Jack Dorkin

Personal information
- Date of birth: July 1866
- Place of birth: Aboard the SS Tamar, at sea
- Position: Forward

Senior career*
- Years: Team / Apps / (Gls)
- 1883–18??: Ipswich Rangers
- ??????: St Bernard's
- ????–1893: Royal Engineers
- 1893–1895: Southampton St. Mary's / 3 / (3)
- 1902: Basingstoke

Managerial career
- 1908–19??: Romsey Town

= Jack Dorkin =

English footballer

Jack W. Dorkin (born July 1866, at sea on board the SS Tamar) was an English professional footballer who played as a forward for Southampton St. Mary's in the 1890s.

==Football career==
Dorkin's early career took him to various parts of the country; his first recorded club was Ipswich Rangers in 1893. He subsequently played in Scotland with St Bernard's before joining the Royal Engineers at Chatham, where he represented the Army in a match against the Corinthians.

In January 1893, he was "bought out" of the Royal Engineers by Southampton St. Mary's, and became one of the club's first professional players. In the two seasons before the inauguration of the Southern League, he was a regular selection at centre-forward and a prolific goal-scorer. In 1893–94, Dorkin played in the qualifying rounds of the FA Cup, a 3–1 victory against Uxbridge in qualifying round One, followed by a 2–1 defeat at Reading. He also appeared regularly in various local cup competitions, helping the Saints reach three finals, winning the Hampshire County Cricket Club Charity Cup, defeating the Royal Artillery 5–0 in the final.

In 1894, Southampton were one of the nine founder members of the Southern League, which had been created to enable clubs in southern England, that were not admitted to the Football League to play competitive football on a regular basis. By now, Dorkin was past his prime and only made his league debut near the end of the season, when he played and scored in each of the last three matches.
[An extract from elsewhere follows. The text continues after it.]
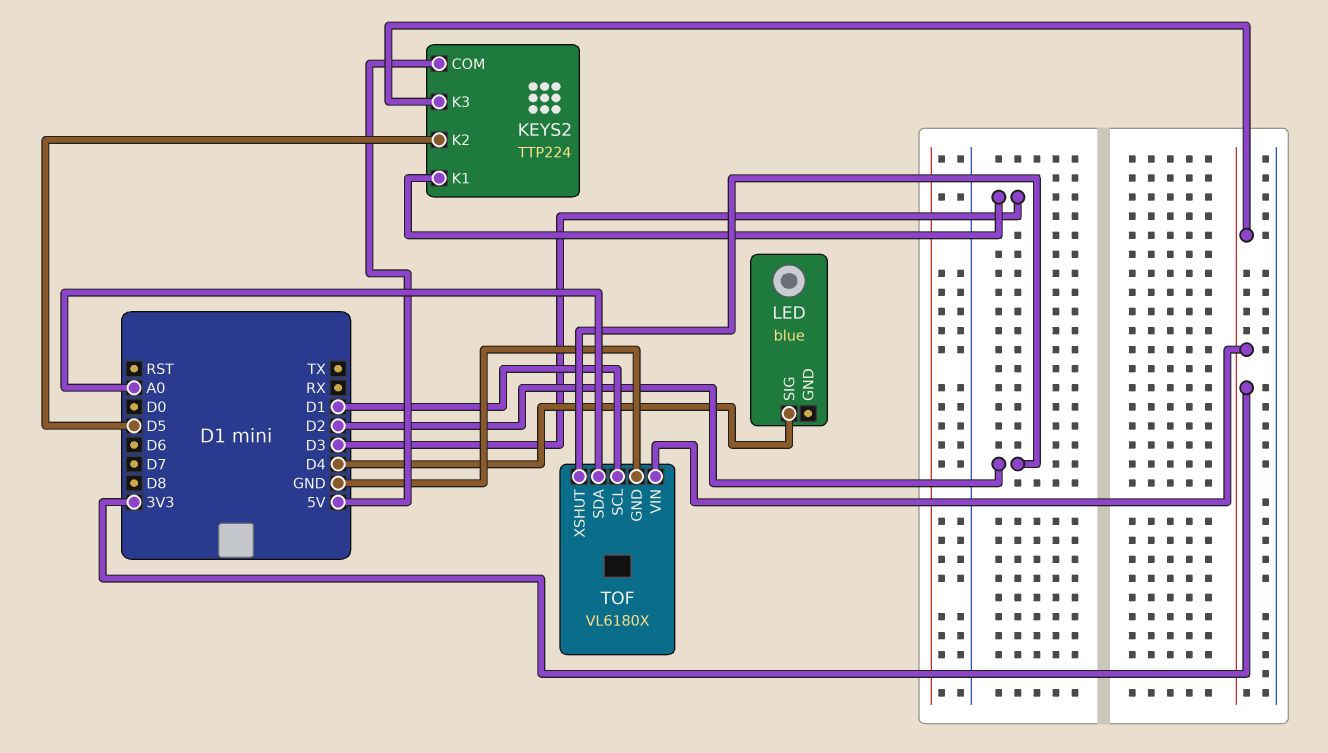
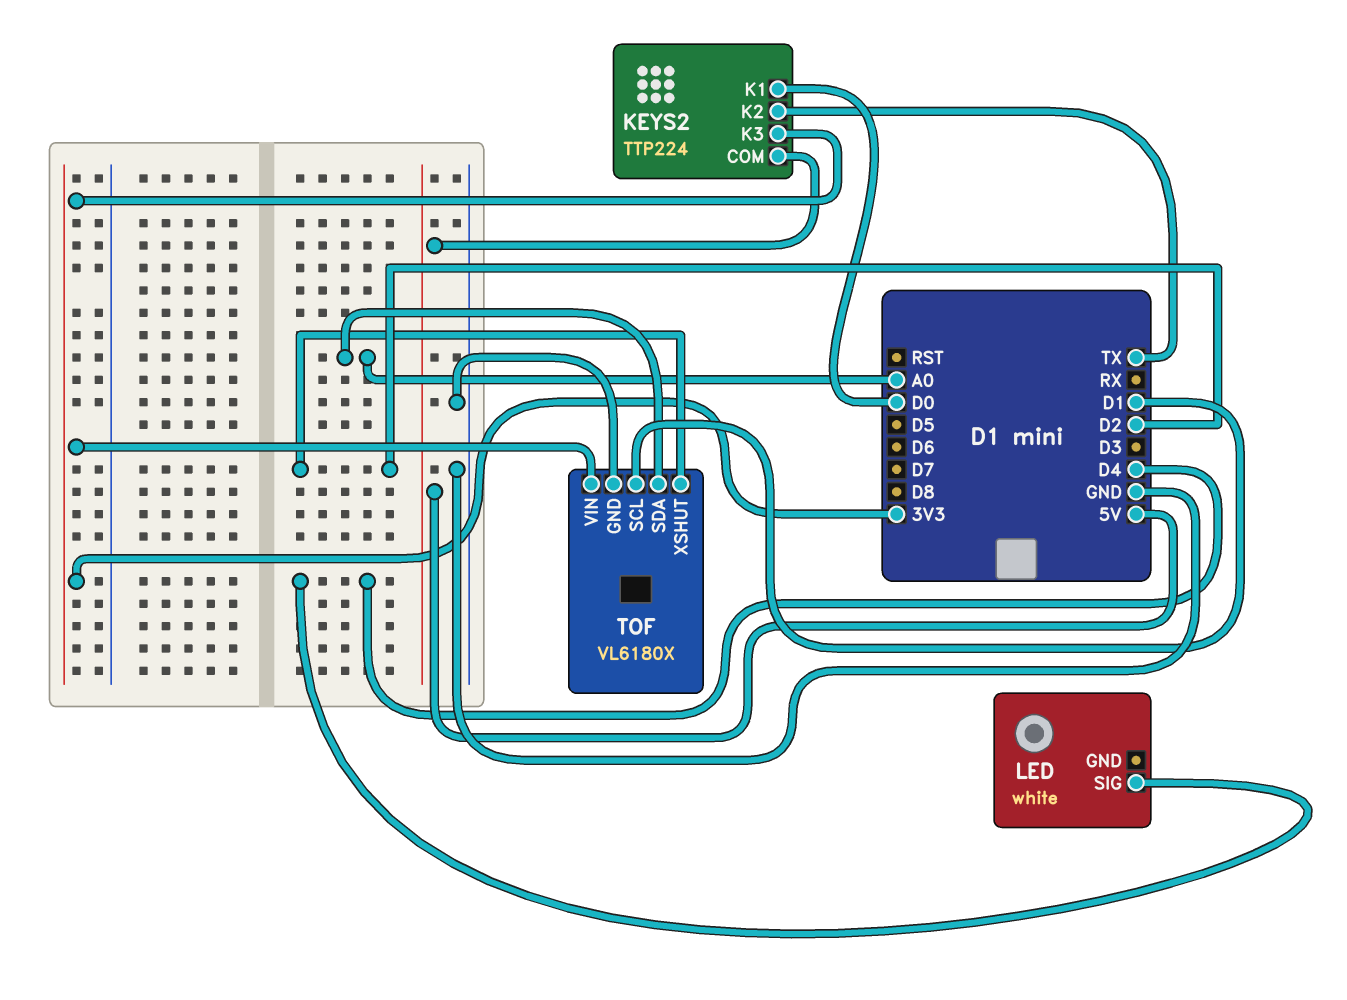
KEYS2 pin K1: D3 -> D0
KEYS2 pin K2: D5 -> TX
LED: blue -> white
He retired from professional football in the summer of 1895. Two years later, he was persuaded to come out of retirement to take part in a six-a-side tournament, but this ended with him breaking a leg. He made a brief comeback in November 1902 with Basingstoke and was later the coach/manager at Romsey Town.

==Career outside sport==
In partnership with former Southampton St. Mary's footballer and Hampshire cricketer Victor Barton, Dorkin ran a sports outfitters business in Southampton.